The county senior football final will see the same ticket prices apply.

Compare this to what’s on offer in Tipperary where their weekend packages are a breath of fresh air. This weekend for the Tipp county senior hurling final, the ticket prices are: adult €20, OAPs and students €15 and U16s free. But, like previous weekends, they also have their weekend package available for €20.

Depending on a game on Thursday night, supporters can use this ticket for up to eight county games this weekend.

Tipp GAA PRO Joe Bracken explains: ‘A perfect example is one where Clonoulty-Rossmore will play a county junior A hurling semi-final on Saturday and the county senior hurling final on Sunday so their supporters won’t have to put their hands in the pocket twice if they buy the weekend package.’

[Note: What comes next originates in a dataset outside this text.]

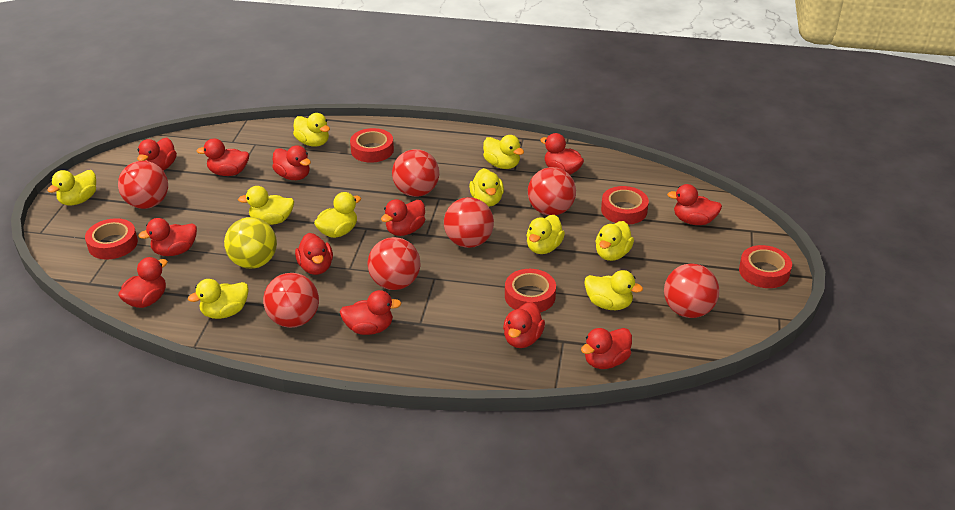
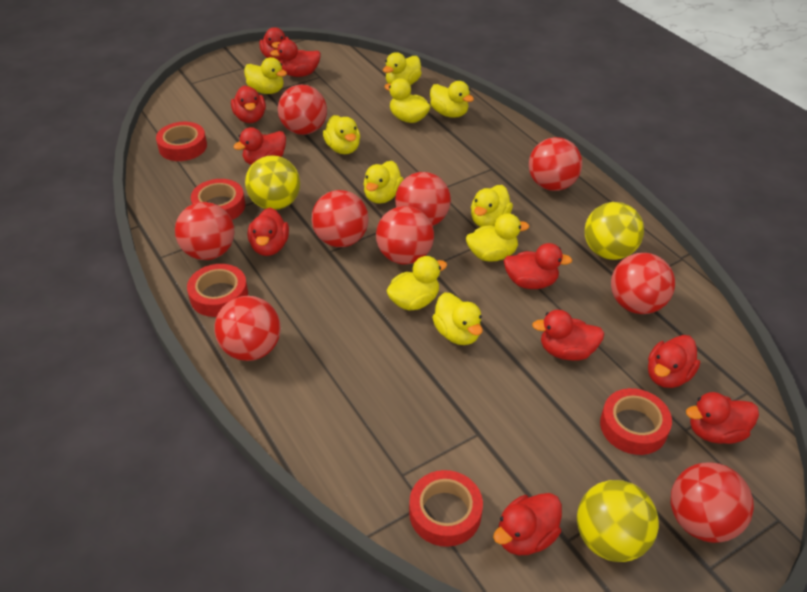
red ball: 7 -> 9
red duck: 12 -> 10
yellow ball: 1 -> 3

Throughout the club championships, Tipperary GAA has offered this weekend ticket. The first weekend in September, there were 14 senior and intermediate hurling championship matches spread across the Saturday and Sunday. For just €15, a supporter could attend as many of those matches as they possibly could, depending on throw-in times and fixture clashes. That’s a fantastic initiative to encourage fans to games, and excellent value.

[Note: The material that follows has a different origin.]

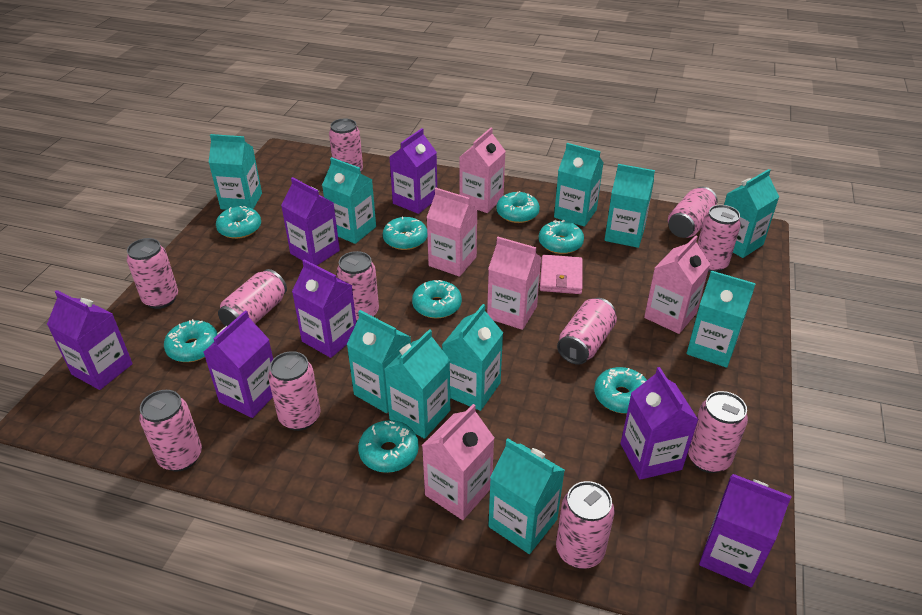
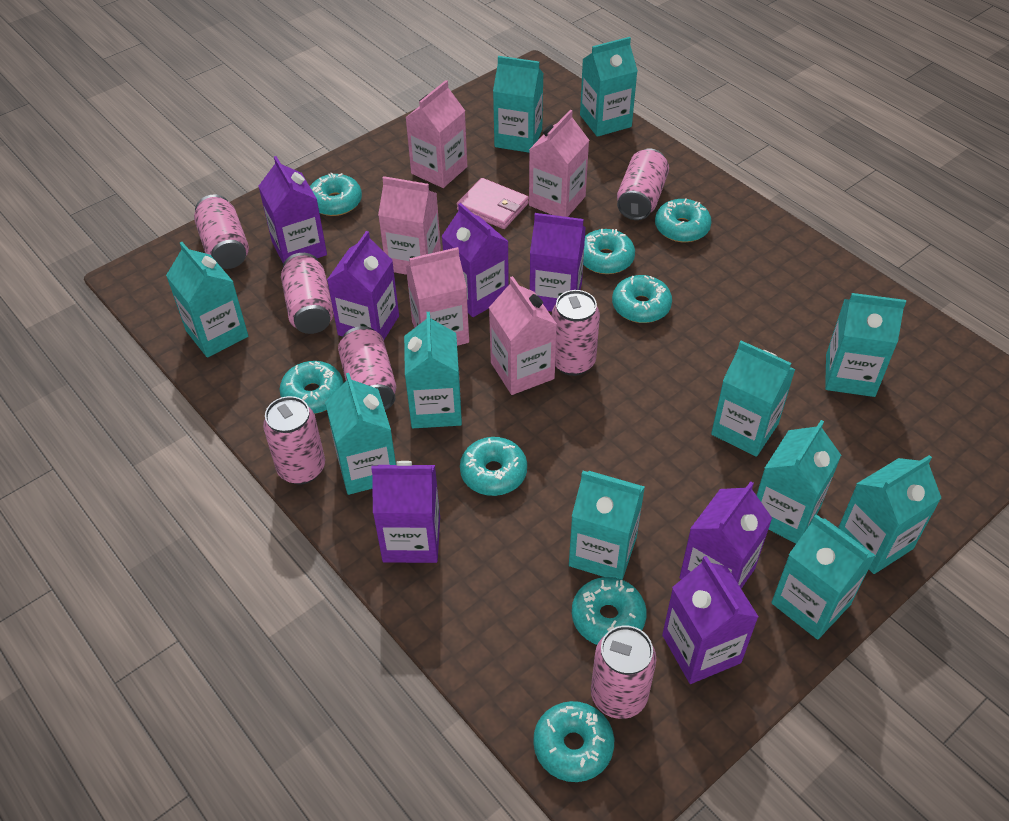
pink can: 11 -> 7
turquoise carton: 10 -> 11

What’s the response to the weekend package been like in Tipperary? ‘Attendances are up in great numbers which is very positive and fantastic to see and we are most appreciative of all our supporters and thank them for rowing in behind the initiative. It’s also a bonus to players as they will tell you it’s great to play in front of large attendances,’ Joe Bracken explains.

Tipperary GAA has the finger on the pulse. Supporters get the chance to travel from venue to venue where possible – and depending on the overlap of times – to see the games of their choice.

Clare GAA is also offering far better value for money than here in Cork.  This is a big weekend in the Banner County with minor, junior, intermediate and senior finals to be played, as well as two Clare Cup semi-finals and a junior B football final. A weekend ticket to cover all adult games costs just €25. The senior final on its own is €20 for an adult but the weekend deal, again, is great value.

Let’s, for a moment, say that Cork GAA decided to go down the route of a weekend ticket package for the weekend ahead. A West Cork supporter could take in Kilmacabea and Delanys in a Cork JAFC semi-final in Bandon at 4pm on Saturday, head to Páirc Uí Rinn later for the third instalment of Castlehaven v Duhallow (7.45pm), and, first, maybe catch the second half of Kilbree v Russell Rovers (6pm). And on Sunday, go and watch the PIFC (Fermoy and St Michaels) and PIHC (Courcey Rovers v Charleville) finals at Páirc Uí Chaoimh.  All that for €25, now that’s value. That would help swell the crowds, improve the atmosphere, players get to play in front of a larger attendance and the supporter gets value for money. Win, win, win.

The board needs to go back to the drawing board and offer better value for money. Or they will feel the pinch themselves in the long run. It’s not all about money. It should be about the clubs, the players and the supporters.